As has come up recently in Multicellular design discussions, we will probably end up having a cell adjacency system. Since that will be implemented in the base hex editor, it will automatically also be available for the cell editor. Which means we can either have mechanics for adjacency between cell parts at a relatively low cost, or deliberately disable it. We did at least have some prior community requests for more depth in the editor experience, though it has been a while I believe.
Here, I’ve written up a design concept as good as I could think of, so that we can decide if it would be a nett positive to the game experience.
Theoretical background
First, since this is Thrive, let’s look at the real life patterns.I looked at a variety of diagrams (to see how the field perceives what cells look like) and electron micrographs (to make sure that also matches reality). Some examples here:
To, me most organelles look quite evenly distributed. There are some “required” adjacencies/proximities, like the nucleus + ER (endoplasmatic reticulum) + Golgi (all one part in Thrive). But most can be found roughly “everywhere”. In cases where they’re not equally distributed it seems like that’s either because there’s literally only one in the cell, or because they are needed in a certain location of the cell relative to the outside world. Organelles of the same type don’t cluster together by default.
Side note on prokaryote parts.
Note that here I am talking about relatively large membrane-contained organelles. (mainly eukaryotic parts in Thrive). For much smaller components and simple proteins (most of the early parts in Thrive), you’re just not going to get as clear a picture:
With perhaps some exceptions, like:
It would be easy to think that those organelles randomly float around. But we do know that is not true and organelles are very “deliberately” positioned in the cell, mainly through action of the cytoskeletal system.
And moving organelles around is used quite a lot, for example concentrating mitchondria when lots of ATP is required on one side of the cell:
So, my conclusion is that the relatively even distribution is deliberate. Chemically, this makes sense. Substance need time to diffuse. Low local concentration of reaction “ingredients” slows down reactions. High local concentrations of products can do the same. The highest concentration of a compound is probably going to be where it is produced.
Then it follows that:
- It is more efficient to have organelles that perform a certain chemical process not all clustered together in one location. (They would be eating each other’s resources)

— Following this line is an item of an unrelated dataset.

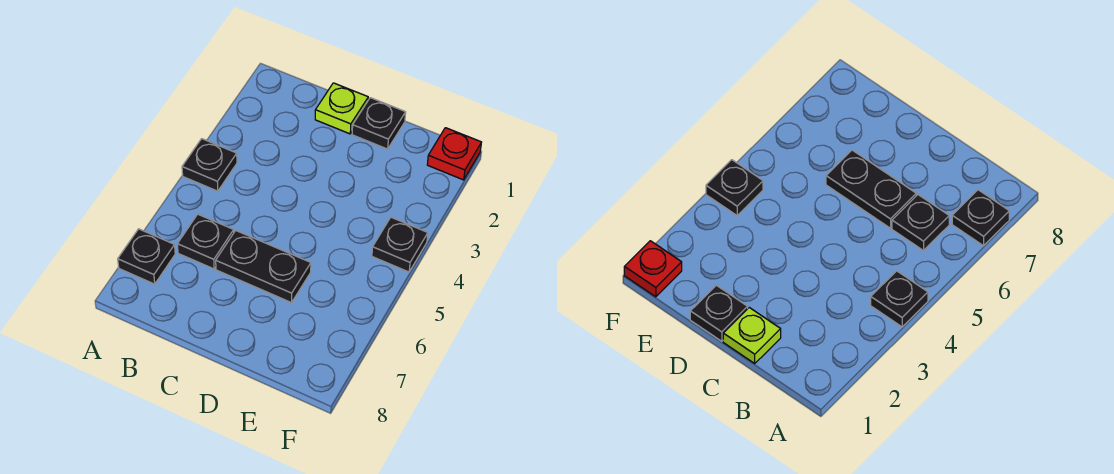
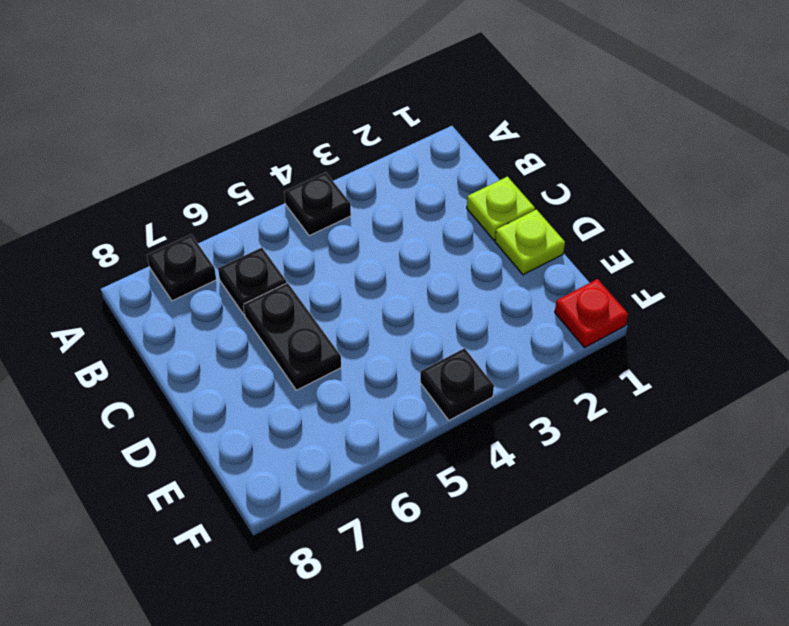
black plate D1 level 1 -> lime plate D1 level 1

- It is more efficient to have parts that are consume a compound next to ones that are producing that same compound. (Nearly everything uses ATP, so mitochondria are everywhere.

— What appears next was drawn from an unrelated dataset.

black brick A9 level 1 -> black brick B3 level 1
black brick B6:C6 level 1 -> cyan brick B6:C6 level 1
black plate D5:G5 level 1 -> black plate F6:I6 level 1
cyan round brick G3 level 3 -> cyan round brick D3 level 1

This does raise some questions. For example, IRL organelles are moved around a lot. So does it make sense to reward players for their exact position? This goes doubly so for the even smaller prokaryotic protein “parts”. Is the scientifically accurate “even distribution” a fun gameplay objective to chase?
A bit of a more unique case is the Nucleus part. If you’ve paid close attention, when looking a cross-sections of a eukaryotic cell, you can see bits of the ER appear away from the Nucleus. It’s still attached in another plane, but it does try to spread out. The nucleus, via de ribosomes in the ER produces the proteins that are the machinery for practically everything that happens in the cell. So you could argue that every cell part should benefit from being adjacent to the nucleus.
Design objectives
A few of the thoughts that came to mind while conceptualising in random order:
- From the theory, what we want to see is a quite even distribution of organelles throughout the cell, but especially a focus on placing production of resources next to consumption of resources.

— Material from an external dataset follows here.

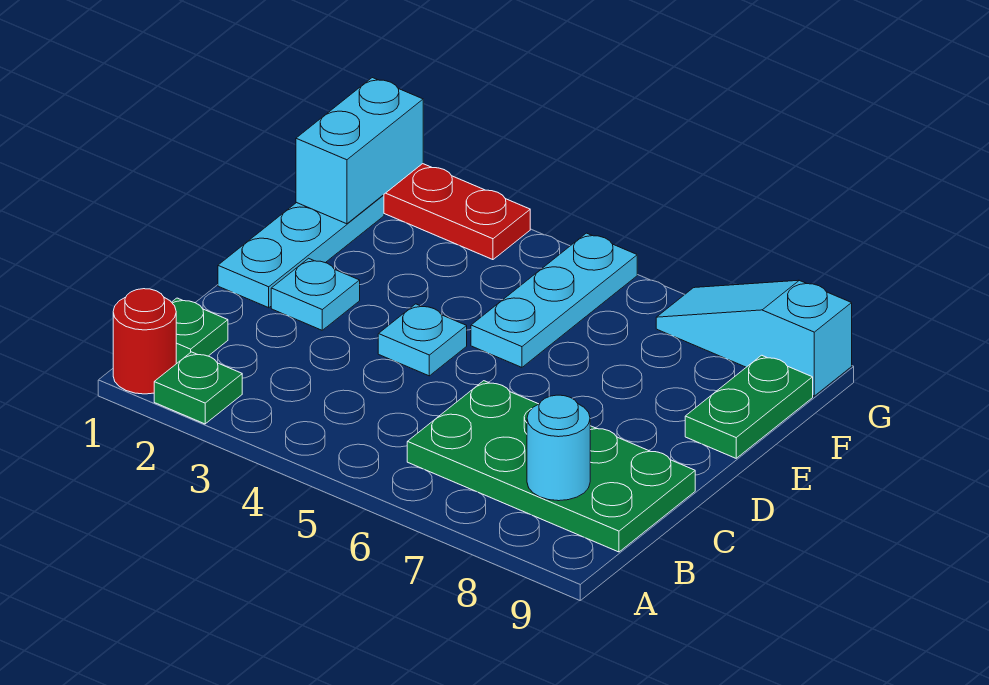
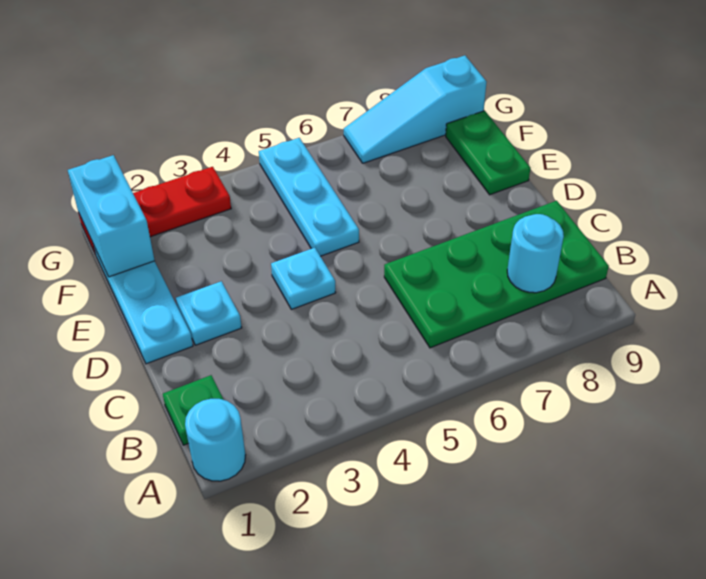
red round brick A1 level 1 -> cyan round brick A1 level 1
green plate A2 level 1 -> none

- Also from the theory, I could imagine a penalty for placing the same organelles next to each other, but that does not seem like a fun experience to me. It would also be harder to adjust to for existing players.
- We would of course prefer to keep the rules simple and consistent for ease of implementation and clarity to the player.
- I think this should be a relatively minor effect, or it would be a lot of pressure on a puzzle game that not everyone might find fun.
- I don’t think it makes sense to involve osmoregulation cost here in any way, since that does not differentiate between organelle types.
The Concept(s)
For both examples below, it would probably be optimal if we can let this depend on the number of adjacent hexes/edges, otherwise some of the optimal positioning of multi-hex organelles next to for example the nucleus could end up feeling artificial.
Nucleus adjacency:
Any part adjacent to the nucleus gets a boost. Speeds up processes, flagella give more speed, vacuoles have more storage, etc. It reminds of some adjacency-based building systems in games that have a “capital building” that gives bonuses to everything directly adjacent. Simple concept, but would need some work to detail and implement bonuses for each organelle. (But perhaps we could use mostly the same bonuses as the cell specialisation system?)
Process adjacency:
For a cell part that turns compound A into compound B:
- Process speed is increased for every adjacent cell part that produces compound A.
- Process speed is increased for every adjacent cell part that consumes compound B.
- Specialised vacuoles could be counted as a cell part that consume and/or produces that compound.
- Every cell part counts as consuming ATP, though most less than those that specifically guzzle ATP, like flagella and bioluminescent vacuoles.
Example “adjacency optimised” cells:
So, that’s what I got so far, I think it’s workable (though I can’t comment on ease of implementation) but I think it should not be tuned overly strong, or it could overshadow other parts of editor gameplay.